Cooper’ın bu sezon yaşadığı maceraları tartışalım, diye düşündüm. İnternetin İnstagram cephesindeki magazin bloggerlarının bol keseden kötüledikleri Emily in Paris bu sezonuyla 10/10’luk bir performans sergileyememiş olsa da bence tatlıydı. İzlenirdi. Sonuçta genç bir kadının 1 yıllığına Paris’e taşınıp aşkı falan aradığı diziden derin manalar çıkarmak gibi bir gayemiz yok.
Peki neler oldu bu ikinci sezonda?
Dizinin en güçlü karakteri Sylvie ile başlayalım.
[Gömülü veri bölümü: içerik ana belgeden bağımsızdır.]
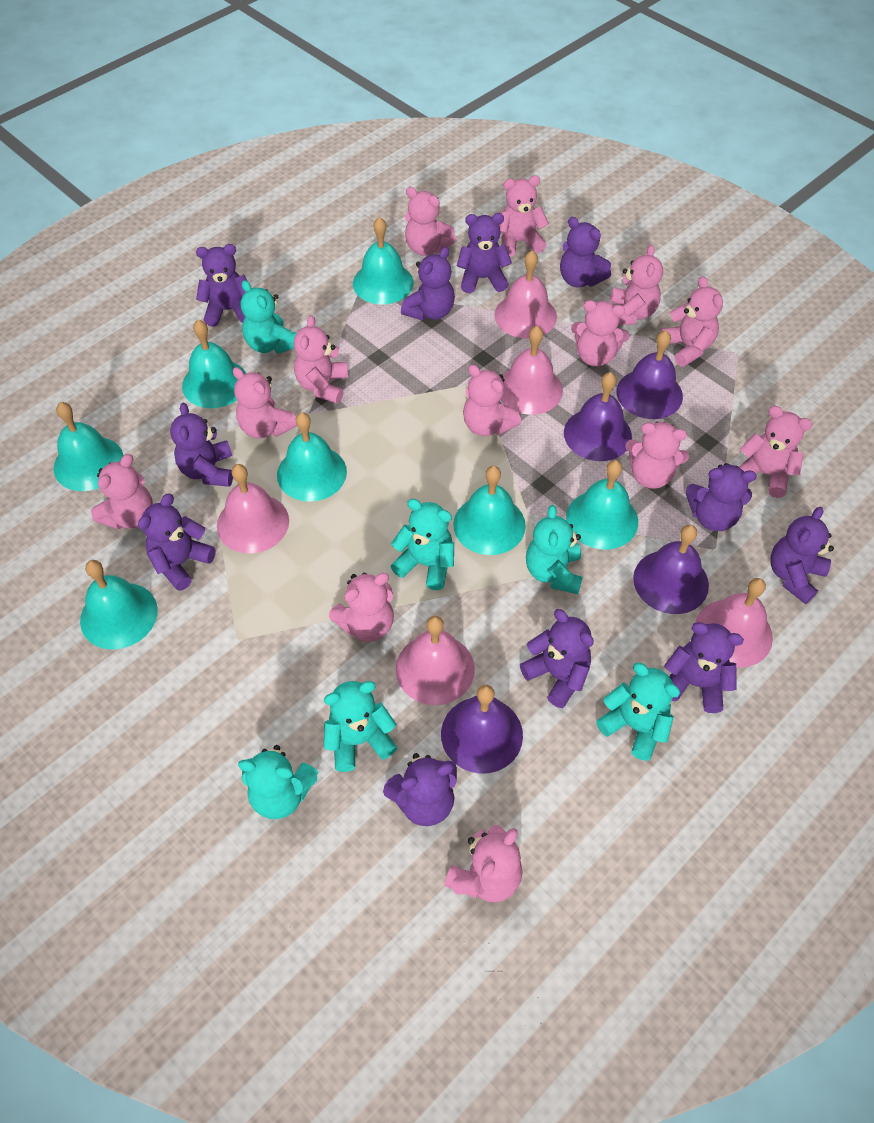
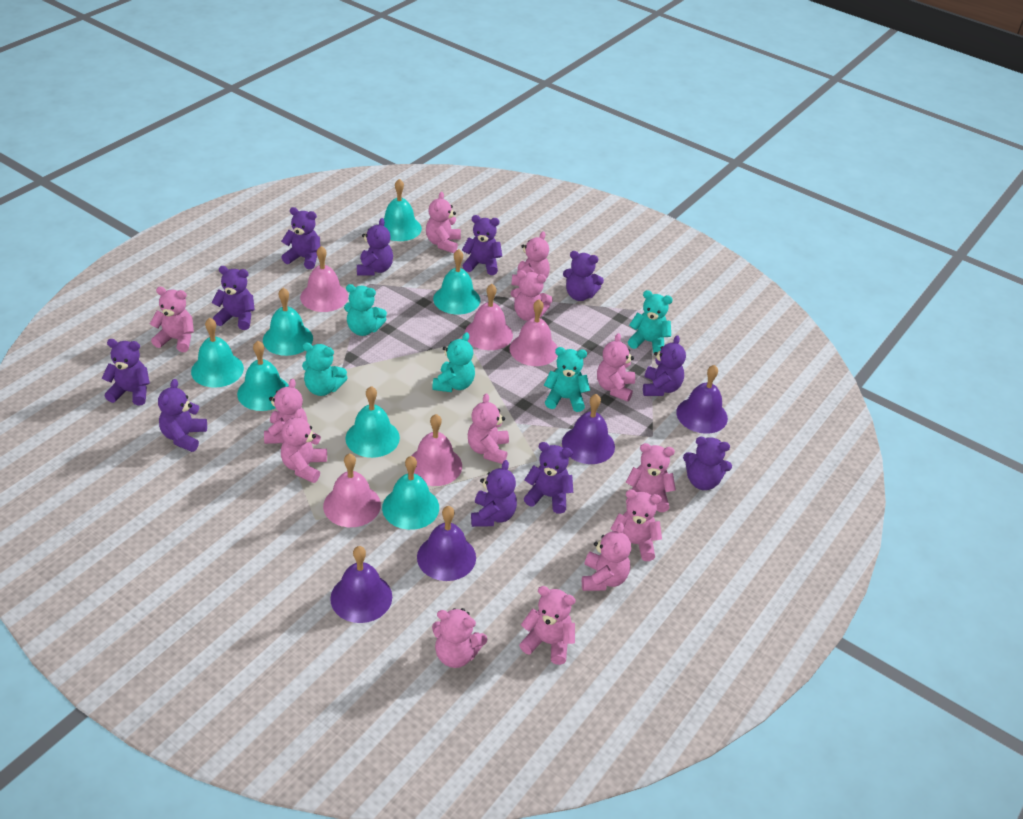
turquoise teddy bear: 6 -> 5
Gerçekten harika bir kadın yahu! En sevdiğim karakterler diyebiliriz. İlk sezon
bu kadar ısınmamıştım kendisine sanırım, bu sezondaki duruşu, aşk hayatı, burası
spoiler, evliliği, kadınlığı, güçlü tavrı…. Bence üçüncü sezonda birkaç flashback
sahnesiyle kendisini daha çok görmeliyiz.
Mindy ve grup kurması, uzun uzun söylediği
şarkılar bu sezonla ilgili en kötü kısımlardı. Vallahi o sahneleri izleyemedim.
Pasif ve alık sevgilisi gözlerimi kanattı. Hele yazdıkları şarkıyla gelen ucuz romantik
sahneleri aklıma bile getirmek istemiyorum. KUSACAĞIM.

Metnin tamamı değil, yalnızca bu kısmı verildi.